Yay again! After possibly having discovered a new bias, I've now coined a new phrase. It is digital thinking. Heck, we could even call this yet another bias. I'm starting this one with an anecdote, so bear with me.
About eighteen months back, a friend of mine had a birthday party which she had decided to do during the day, rather than at nighttime. But of course, arriving at noon is not a good reason not to have any alcohol, so when I left at seven or eight, I was feeling a bit tipsy. As we say in Germany, half-drunk is wasted money. Well, technically, I hadn't spent any money, but you get the idea: I frequented a local pub.
Now, here's a recommendation: If two young men approach you in a pub and ask: "Where would you put yourself politically, on the left or on the right?", you want to get out of that conversation as quickly as possible. I didn't. I said something like: "Neither. I try to make up my mind issue-by-issue. Sometimes I end up on the left, sometimes on the right, and sometimes in between." Which, of course, prompted the first bloke to ask on which issue I would place myself on the right, and I replied that criminals must be punished harshly.

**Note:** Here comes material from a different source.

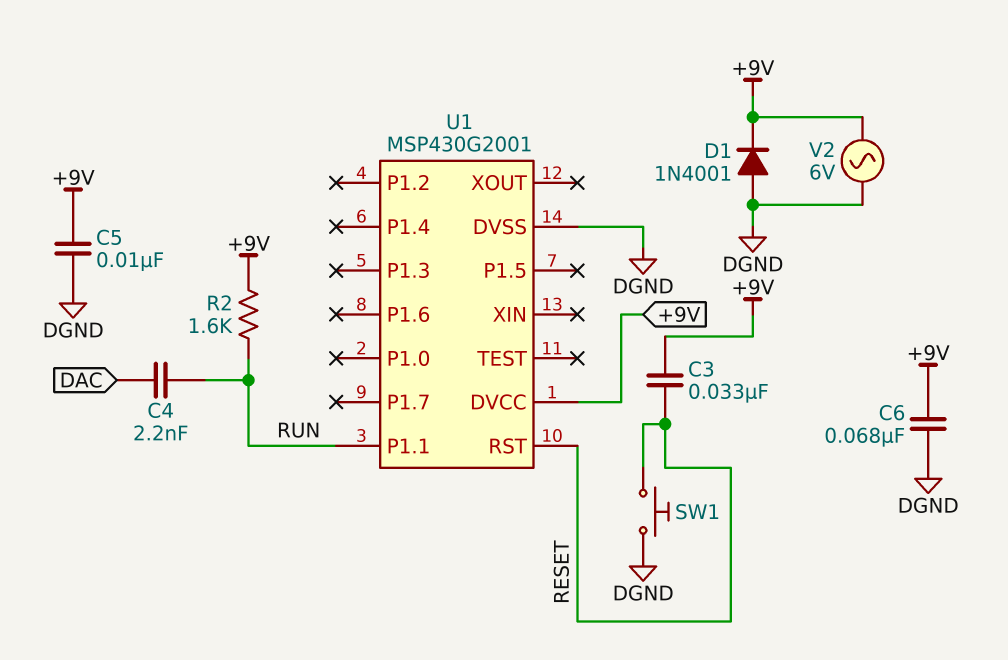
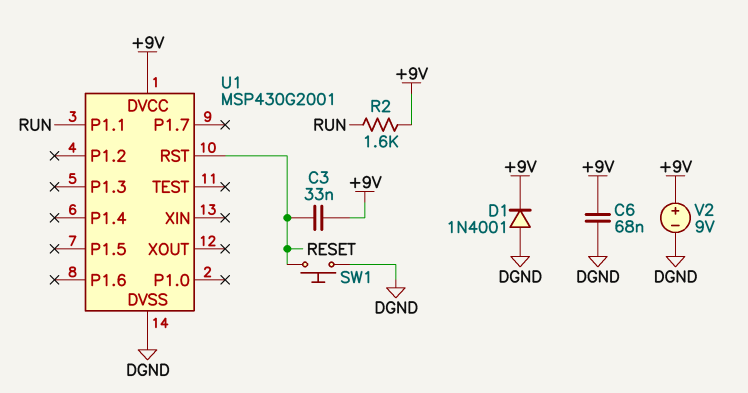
C4: 2.2nF (DAC, RUN) -> none
C5: 10nF (+9V, DGND) -> none
V2: AC 6V (+9V, DGND) -> 9V (plus +9V, minus DGND)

So we ventured into a conversation on crime. Maybe I was in a bit of a provocative mood; at any rate, I mentioned that there are genetic influences on criminal behaviour. That idea was new to them, to say the least. I had been trying to explain the difference between the statements "That's 50% genetic" and "50% of the variance is explained by genes" for about a minute as the second bloke exclaimed: "Well, those are technicalities! What you're saying is that rehabilitation can't work!"
Erm, no. In fact, I know that some rehabilitation programmes work somewhat. The second person commited a fallacy that is rather common, as pointed out by Steven Pinker in The Blank Slate: Once you say there are genetic influences on something, people take this to mean that something is genetically determined. (In the realm of behaviour and psychology, nothing has ever been found to be genetically determined, and I would be surprised if this would ever change.)
But that's just one instance of a more common problem: Digital Thinking. In digital systems, it's either 0 or 1. Likewise, people (as I'm not the first person to point out) have a strong tendency to see life as though things were lights that can be switched on or off, but can't be dampened. Things are either black or white. I'm not saying of couse, that people can't see shades of grey - that would be ridiculous - but rather that they are not very good at it. That's not too surprising given that seeing shades of grey is more cognitively taxing than seeing things just as black and white.
If you don't believe me, consider that even scientists - not the stupidest people on earth - think like that. Imagine a study being published in a journal that finds a positive association between X and Y, p = 0.06. Yawn! Not statistically significant. Now imagine that later a correction is published which says: "Sorry, our point estimates were correct, but there was a typo: The p-value is actually 0.04." Kawoom! The noteworthiness of the result suddenly skyrockets, despite the fact that the difference between 0.06 and 0.04 is trivial.
What really shocked those two young men in the pub, however, was when I told them I was a sociologist. As a friend of mine later put it, I, of all people, should really know better.